Sexual Wellness Resource Center
For Adults over 50.

What can we expect from heterosexual online dating in middle and older age?

Older Dating Couple
By Michael Bates, M.D.

Becoming single again, through divorce or widowhood, is an emotionally life changing experience. As research shows, men and women live this transition in different ways. Although both genders face higher rates of late life divorce now than previous generations, widowhood still affects more women than men. In contrast to women, men experience, in general, higher levels of depression going through divorce or widowhood, but they recover at a faster pace.

Although timetables may differ, the fact is that many men and women eventually start contemplating the possibility of dating again. Finding a partner, however, is not an easy task. Our social networks, as middle and older adults, are likely to be smaller than younger adults. Middle-aged adults, for instance, probably find that many of their acquaintances are married, thus limiting their chances of partnering. The more traditional ways of meeting someone do not appeal to many of us. Faced with limited dating markets, we are more willing to use online dating

The stereotype of aging adults is that we lack interest in intimate, sexual relationships.
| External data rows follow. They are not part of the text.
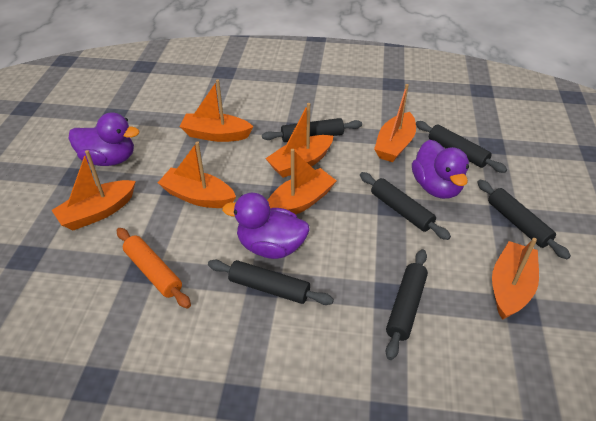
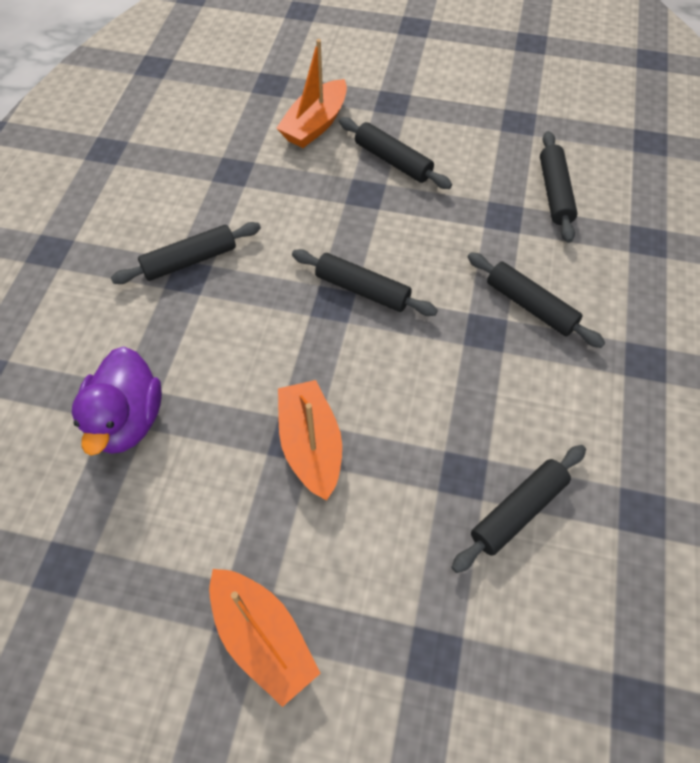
orange boat: 7 -> 3
orange rolling pin: 1 -> 0
purple duck: 3 -> 1

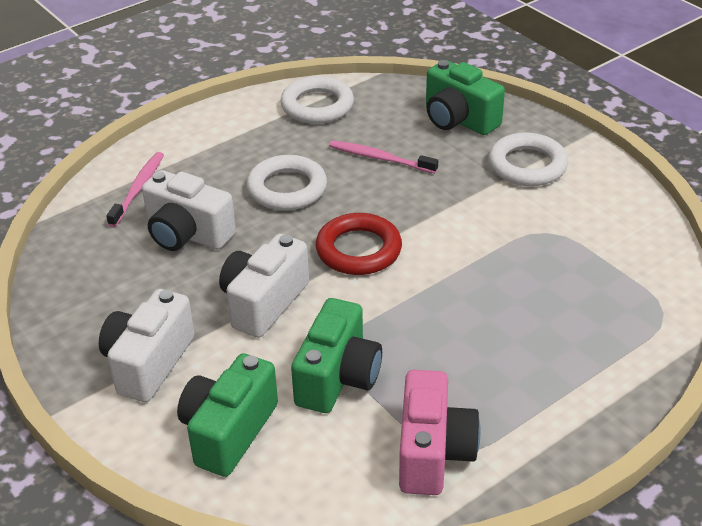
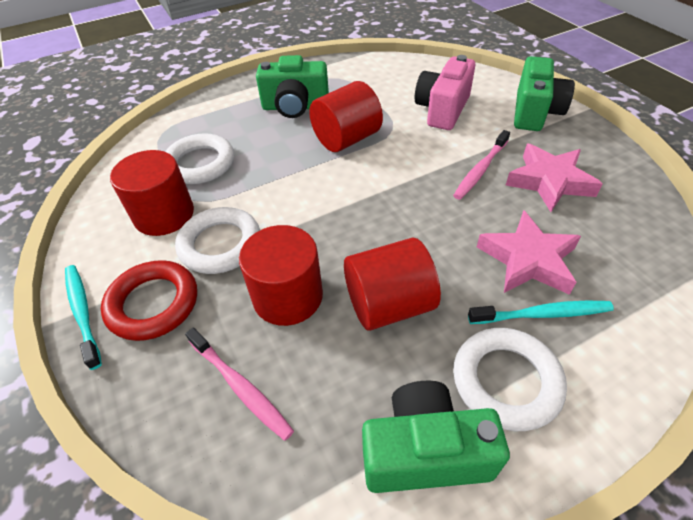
pink star: 0 -> 2
red cylinder: 0 -> 4
turquoise toothbrush: 0 -> 2
white camera: 3 -> 0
Contrary to this extended belief, research shows that many unmarried middle-aged and older adults aspire to date again and have the desire of companionship. In fact, reports from the industry show that online dating has become the most common way for middle and older adults to meet marital partners. Match.com, for instance, acknowledges that the age group of those who are 50 and over is the fastest growing demographic. Little is still known, however, about how our generation engages in online dating, our hopes, expectations and overall experience of searching for a partner in the virtual world.

According to researchers, middle-aged and older adults play by different norms, expectations and dynamics about gender when dating, compared to the younger generations. What is interesting, though, is that the new modes of interaction developed online can help us to challenge, overcome or modify those more traditional gendered rules. Women, according to research, feel more in control over the process when using online dating, and initiate contact with men more often than in the offline world. 

These changes in social behavior open new venues for more egalitarian interactions with men, and set a different, less conservative ground for future relationships. Relatedly, many widows, feeling free from the more traditional responsibility of taking care of their husbands, report that they are ready to explore their own desires, and are reluctant to be tied again to a man in a conventional marriage arrangement. Online dating services can help women to develop new forms of relationship with the other sex, challenging stereotypes and prejudices about gender and age.

In contrast to women, men, as they age, tend to seek a partner who can replicate gender relations that mirror past relationships, particularly for those with more traditional views of marriage. Besides, many widowers are prone to remarry to find emotional support and stability. Women, in general, have wider social support than men, and desire companionship without the obligation of taking care of the other person.

Research on online dating also reveals that men emphasize physical attractiveness. Older online daters prefer women 10 years younger. Women, in contrast, value intelligence and socioeconomic status over attractiveness in men. They prefer men their own age or older. There is, however, a limit in the age gap between men and women. Late in life, women seek younger males, probably to still enjoy an active lifestyle.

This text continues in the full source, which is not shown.